I'm sure everyone at this end of England welcomes this opportunity to put the North back on the map. Having worked in the northern Province of the Church of England for exactly two-thirds of my working life in public ministry, I've seen how the large parts of the North can fall into despondency at the decline of its traditional industries, its economic challenges and how far away it can feel from the centres of decision-making in London. For example, the North East receives only one tenth of London's share of the nation's investment in public transport infrastructure. During the Great Exhibition, we shall continue to watch Pacer trains rumble in and out of Newcastle Central Station and squeal round the curves on the Gateshead loop across the river. Our southern guests might be intrigued to see these archaic trains still running up here, a phenomenon to make them wonder whether the Northern Powerhouse is reality or fantasy.
However (there was bound to be a but), I hope this ambitious vision of a Great Exhibition of the North is big enough. Let me explain.

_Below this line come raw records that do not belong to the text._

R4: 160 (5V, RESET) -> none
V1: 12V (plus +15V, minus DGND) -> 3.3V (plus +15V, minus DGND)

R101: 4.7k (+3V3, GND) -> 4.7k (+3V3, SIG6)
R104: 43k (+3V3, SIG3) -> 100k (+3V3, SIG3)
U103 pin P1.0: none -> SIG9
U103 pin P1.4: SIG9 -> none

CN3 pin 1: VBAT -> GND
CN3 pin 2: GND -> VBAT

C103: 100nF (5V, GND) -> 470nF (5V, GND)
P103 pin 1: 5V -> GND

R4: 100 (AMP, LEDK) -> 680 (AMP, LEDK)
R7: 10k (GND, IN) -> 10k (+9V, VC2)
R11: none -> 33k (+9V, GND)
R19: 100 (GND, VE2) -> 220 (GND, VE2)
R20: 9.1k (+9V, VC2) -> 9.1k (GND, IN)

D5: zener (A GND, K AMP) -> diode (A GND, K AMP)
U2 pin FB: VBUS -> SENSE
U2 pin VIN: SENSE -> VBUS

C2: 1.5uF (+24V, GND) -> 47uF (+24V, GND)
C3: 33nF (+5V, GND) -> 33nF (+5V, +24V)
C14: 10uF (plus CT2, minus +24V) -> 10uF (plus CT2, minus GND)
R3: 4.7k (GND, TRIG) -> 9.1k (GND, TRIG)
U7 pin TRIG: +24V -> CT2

These places of poverty and need, where people are "just about managing" or not managing at all, are often hidden from public sight and attention. These are the worlds of the TV series Broken, and films like I Daniel Blake, Billy Eliot, Purely Belter, Brassed Off and The Full Monty - all set in the North of England. I am sure that the Great Exhibition is intended to be a genuinely popular event, a ten week celebration for all the people of the North. Tyneside knows how to party like nowhere else in the country! The question is, how to take the Great Exhibition out into these communities and create events that affirm the local and the particular, that say loudly and clearly: this is for us all?
You can't do everything of course. But unless there's a strong sense of inclusion, even the best of intentions can have the effect of reinforcing the perception, no the experience, of disadvantaged people that they are on the edge of developments that are not really for them. I want to believe that this summer's events could be a wonderful way of invigorating and empowering fragile communities by offering visions of a better future. What will count is how the Great Exhibition of the North is followed up, what its long-term legacy turns out to be. It could be hugely positive. But it needs to be more than midsummer feel-good if it's to make a real and lasting difference to human lives.
Let me conclude on a personal note. I first came to live and work in the North more than half my lifetime ago when I became the vicar of a Northumberland market town in my early thirties. It was challenging to find myself in a culture so different from the one I'd been brought up in, that of suburban north London. But how enriching it was! It shaped me in ways beyond my imagining at the time. And when I went south again for a few years, I couldn't shake off my newly acquired feeling for "North". And didn't want to. I took groups annually up to Holy Island to introduce them to Northern Christianity. In due course, I returned - first to Sheffield for eight years, and then to Durham for nearly thirteen.
Now my wife and I live in retirement in rural Northumberland once more. I wouldn't live anywhere else now. I shall always be a Londoner, of course, and recognise that however much I want to "go native", we are always children of our origins. But the North has been extraordinarily good to me. Which is why I'm delighted that the Great Exhibition of the North will display the best of the North to people who may never have ventured into these (to them) far-distant lands. In today's Guardian a travel feature suggests some of the best places in the North East to enjoy a day out during the Exhibition. When I read it, I felt proud and glad to have lived and worked in this great region, and still to be a part of it. I've come to care deeply for it in all its variety. I want to champion it if I can. Hence my tribute in photographs. Hence this blog.
Come and see us. Discover the riches of the North. Bring your friends and make new ones. Experience living in a different way. Celebrate. Share our life for a while. Be inspired!